Thursday, October 29

My Initial Analysis of Annabel Lee (sans other opinions as well as proper formatting.)

The beach or the ocean could be associated with relaxation, young love, and a certain whimsy towards said love. Young love is often all consuming. The initial attraction combined with the infatuation causes the young couple’s thoughts and actions are over-shadowed by their inner passions. In the poem, Poe says, “And this maiden she lived with no other thought Than to love and be loved by me,” the way that he only mentions her point of view could be indicative of a certain pride in the fact that someone loved him and that their thoughts resided solely on him. His past had been filled with much heartache and rejection from the world (The Baltimore Literary Heritage Project). The idea that someone that he loved, loved him back, was a romance he could not refuse, no matter what the cost.

In the second stanza, he refers to them as ‘children’. Typically, children are representative of innocence, and purity, and un-bridled curiosity towards anything new. “But we loved with a love that was more than love – I and my Annabel Lee,” says Poe. One interpretation would say that though there is a certain child-like element, this love they shared was not mere triviality, it was the love that could crush a thousand men and make a million girls cry. There is much reference to time and age, in Annabel Lee, as would indicate its relation to their love as well as the people themselves. Night and adults are depicted as being the enemy and eventual destroyer of the entire relationship. In the beginning of the second stanza, Poe states that ‘..the winged seraphs of heaven Coveted her and me,” and later, after Annabel Lee is taken from him, he says, “The angels, not half do happy in heaven, Went envying her and me,”. Seraphs are child angels, and this again points to the metaphoric age difference between them and the rest of the world.

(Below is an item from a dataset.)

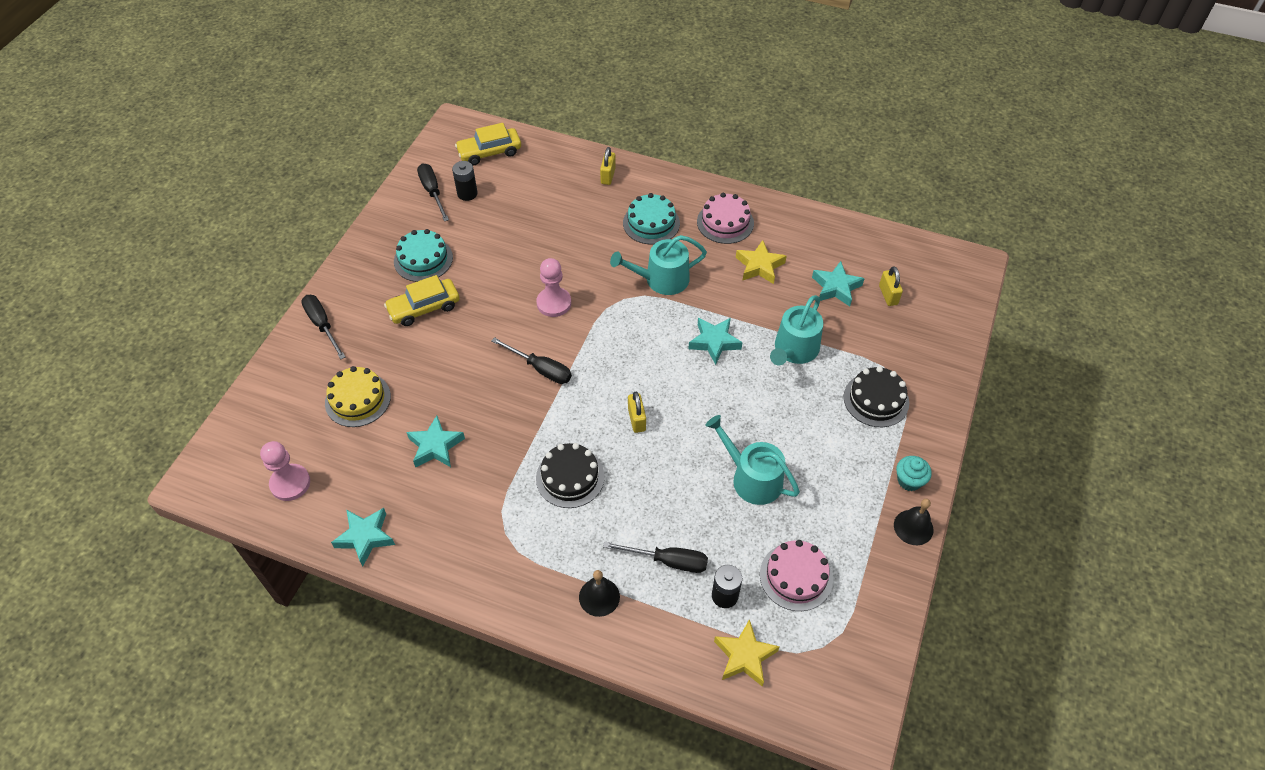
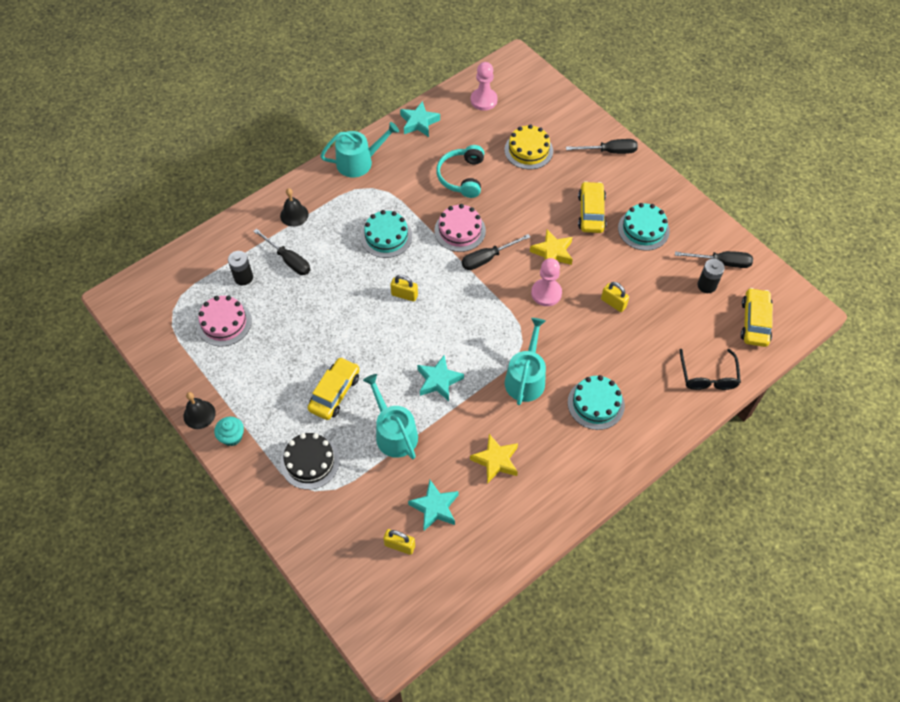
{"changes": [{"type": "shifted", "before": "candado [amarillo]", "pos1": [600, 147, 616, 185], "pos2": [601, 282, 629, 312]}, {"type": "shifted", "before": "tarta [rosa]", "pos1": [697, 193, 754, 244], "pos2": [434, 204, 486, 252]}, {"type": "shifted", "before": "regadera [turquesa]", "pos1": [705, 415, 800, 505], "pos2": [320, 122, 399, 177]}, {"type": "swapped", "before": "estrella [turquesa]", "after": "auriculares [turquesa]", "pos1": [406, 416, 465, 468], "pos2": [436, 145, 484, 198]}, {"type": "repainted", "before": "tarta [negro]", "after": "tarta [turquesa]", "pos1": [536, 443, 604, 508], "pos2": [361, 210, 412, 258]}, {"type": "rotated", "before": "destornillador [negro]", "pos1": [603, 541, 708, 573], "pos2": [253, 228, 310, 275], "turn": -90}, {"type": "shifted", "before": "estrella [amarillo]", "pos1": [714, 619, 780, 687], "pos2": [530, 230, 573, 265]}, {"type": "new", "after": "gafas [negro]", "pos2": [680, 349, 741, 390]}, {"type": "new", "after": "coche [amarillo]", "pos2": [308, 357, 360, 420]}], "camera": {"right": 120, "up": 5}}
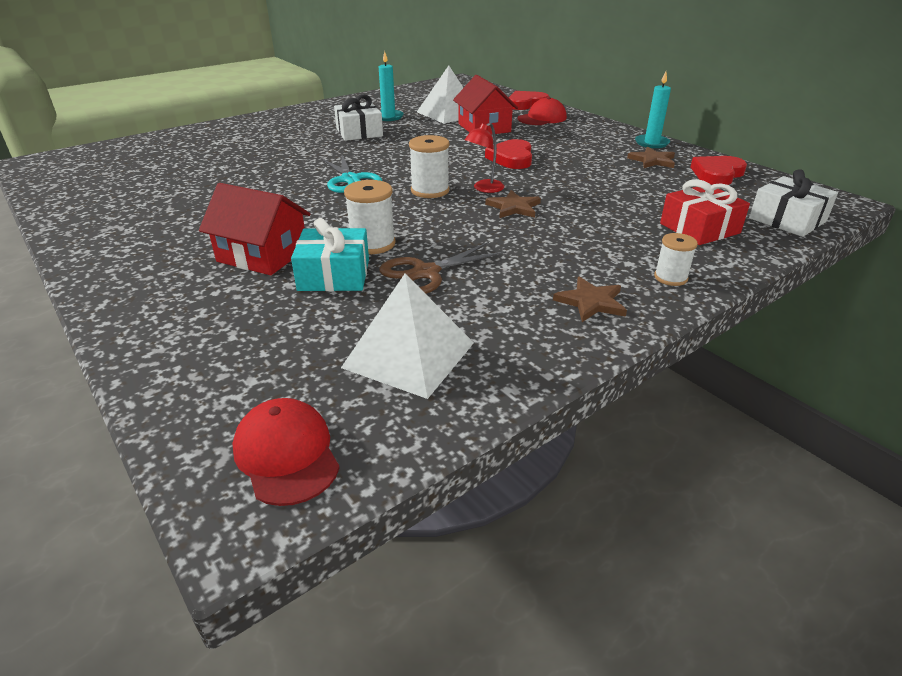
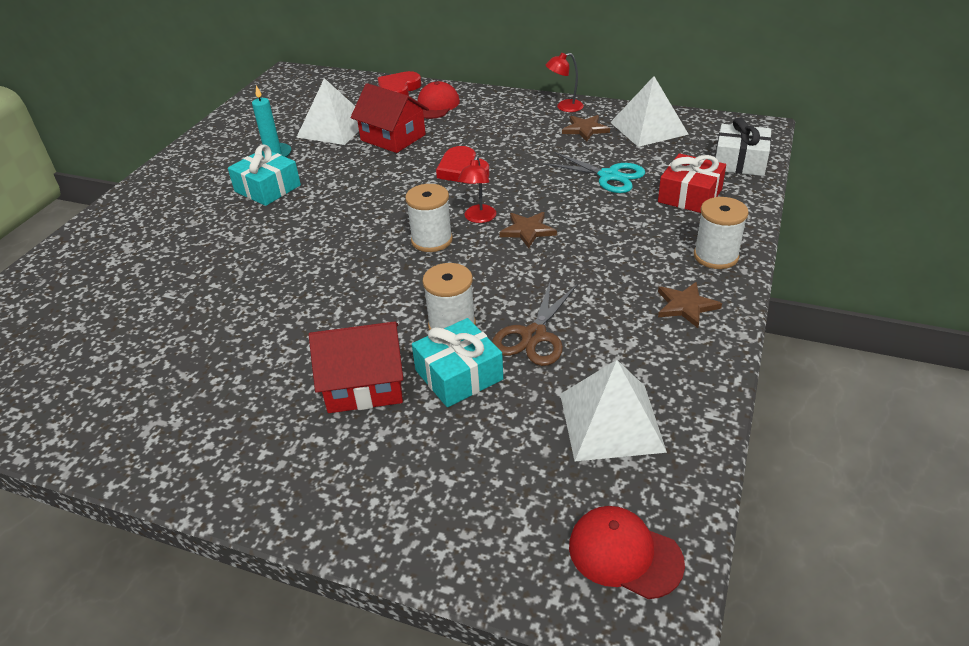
{"changes": [{"type": "swapped", "before": "vela [turquesa]", "after": "lámpara [rojo]", "pos1": [635, 72, 671, 148], "pos2": [545, 53, 584, 112]}, {"type": "repainted", "before": "regalo [blanco]", "after": "regalo [turquesa]", "pos1": [334, 94, 383, 141], "pos2": [228, 144, 301, 206]}, {"type": "shifted", "before": "tijeras [turquesa]", "pos1": [321, 155, 382, 193], "pos2": [543, 152, 645, 193]}, {"type": "swapped", "before": "corazón [rojo]", "after": "pirámide [blanco]", "pos1": [690, 156, 747, 185], "pos2": [610, 76, 689, 147]}, {"type": "scaled", "before": "carrete [blanco]", "pos1": [654, 233, 698, 286], "pos2": [694, 197, 749, 269], "scale": 1.53}], "camera": {"right": -30, "up": 5}}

It also notes that his love was stolen away by her older, whether this be figurative or not is up for debate, ‘kinsman’. It says he came, “And bore her away from me, To shut her up in a sepulcher,” Also up for debate is if this is figurative for an unwanted marriage or for literal death. Either way, her death is described as a cold event. Perhaps her love had ebbed and she moved on, or perhaps she caught a nasty illness and her cold corpse was all that remained of their once love.
The poem ends by saying that no matter what other people, who may or may not know what they are talking about, say, and any supernatural being, good or nefarious, “can ever dissever my soul from the soul Of the beautiful Annabel Lee.” Poe goes on to boldly state that not a night goes by that he does not think or dream of her as he lays by her tomb.